Melfi, la Sagra della Varola all’ombra del castello normanno-svevo

di Angela Arena -


Durante la penultima settimana di ottobre il centro storico di Melfi, cittadina lucana ai piedi del Vulture, si è trasformata in un bosco dove suggestivi stand enogastronomici dall’iconica forma di rifugi montani incantano turisti e curiosi con la magia dei prodotti realizzati grazie al delizoso e inconfondibile marroncino locale, oggi marchio Igp la ‘Varola’, dal nome del grande recipiente forato in cui viene arrostito. Insignita dal 2019 del riconoscimento di “Sagra di Qualità”, la kermesse è giunta alla sua 63° edizione ospitando circa 30.000 persone, che ogni anno giungono qui per degustare le prelibatezze a base del caratteristico frutto autunnale: castagnaccio, dolci e gelato di marroni, birra di Castagne, pizza al marroncino, ma anche pasta ottenuta dalla farina di castagne e carne condita con crema di marroni, il tutto innaffiato dall’Aglianico del Vulture, rigoglioso vino rosso doc della zona.

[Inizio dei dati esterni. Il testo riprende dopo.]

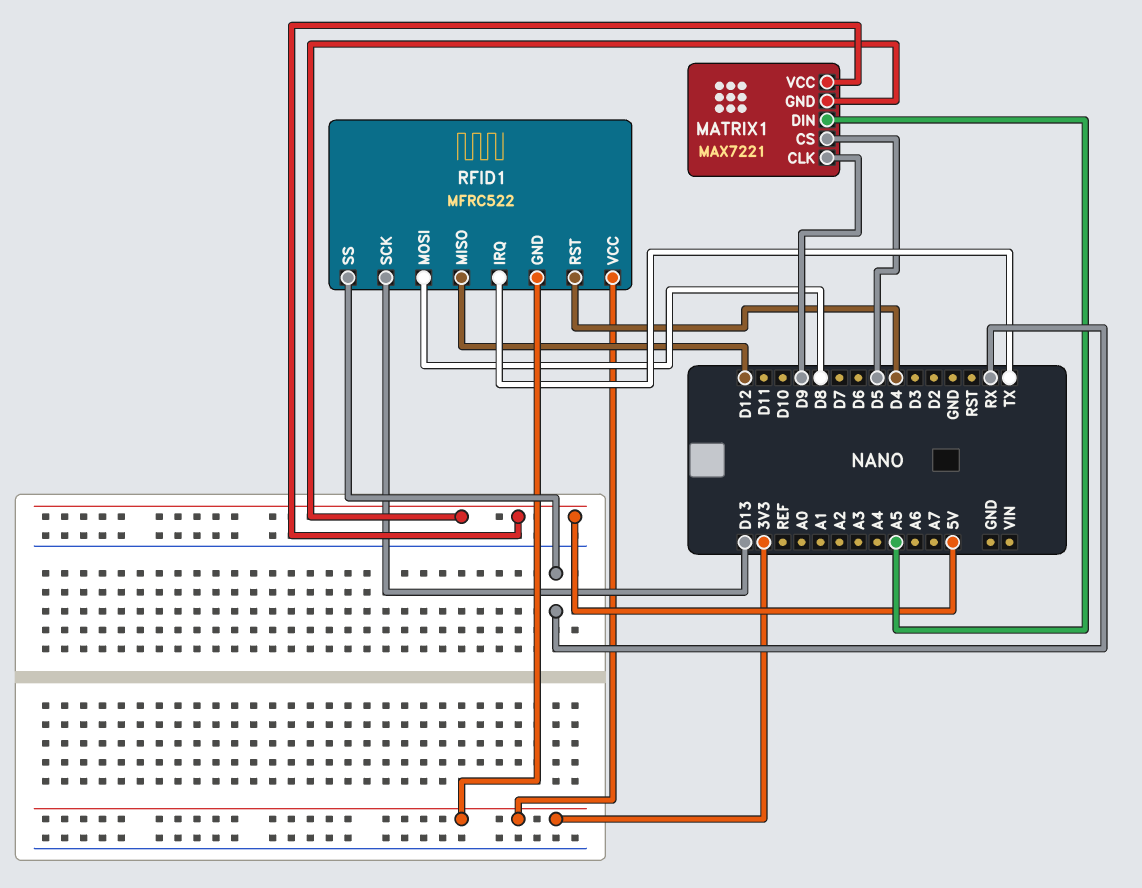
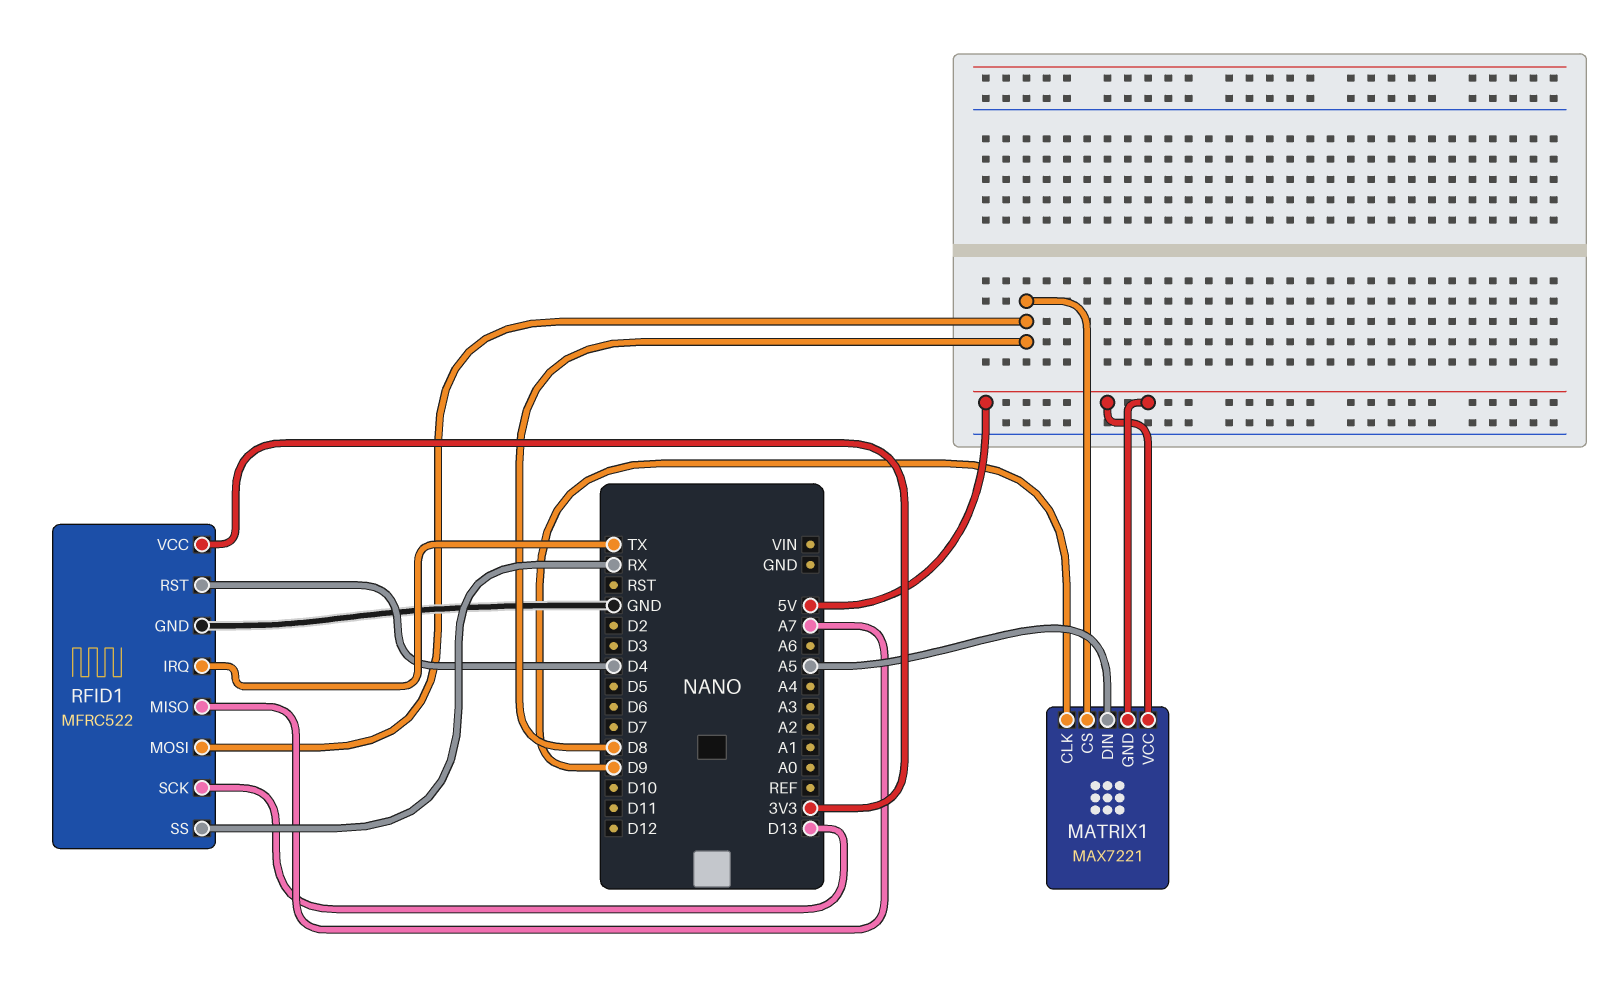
MATRIX1 pin CS: D5 -> D8
RFID1 pin GND: 3V3 -> GND
RFID1 pin MISO: D12 -> A7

Sagra della Varola a Melfi: la storia

Oltre alla classica varolata, numerose sono state le iniziative messe in campo dalla co-progettazione in simbiosi con la Pro Loco guidata dal neo direttivo e il nuovo ufficio alla Cultura e Turismo, all’insegna della valorizzazione del territorio, dei prodotti tipici e della cultura. Il tipico castagno di cui è ricoperta l’area melfitana infatti, sarebbe stato importato dalla Turchia dall’Imperatore Federico II che qui soggiornò nel maniero normanno-svevo, tra i più grandi ed affascinanti del Sud Italia al cui interno è sito il Museo Archeologico Nazionale oltre al Sarcofago di Rapolla proveniente dall’Asia Minore. Inoltre, nel 1231, lo Stupor Mundi promulgò le celebri Constitutiones Augustales, corpo di leggi all’avanguardia che regolamentava il vivere comune e i rapporti tra sovrano e feudatari. Tuttavia, la storia di questo forte è legata alle diverse figure di spicco che nel corso del tempo si sono succedute al suo interno: sorto per volere di Roberto il Guiscardo alla fine dell’XI secolo, in posizione strategica tra Campania e Puglia, fu successivamente ampliato, dopo la caduta degli Svevi, da Carlo I d’Angiò che lo dotò di nuove torri eleggendolo a residenza ufficiale di sua moglie Maria d’Ungheria nel 1284 e, conseguentemente rimaneggiato dagli Aragonesi divenendo infine proprietà prima dei Caracciolo e poi dei Doria. Qui soggiornò anche Papa Niccolò II e si tennero importanti avvenimenti tra cui cinque concili ecumenici che promossero Melfi a Capitale del Ducato di Puglia e Calabria: le tracce del glorioso passato di Melfi sono visibili passeggiando tra i palazzi storici pubblici e privati, le piazze, le chiese e le sue fontane.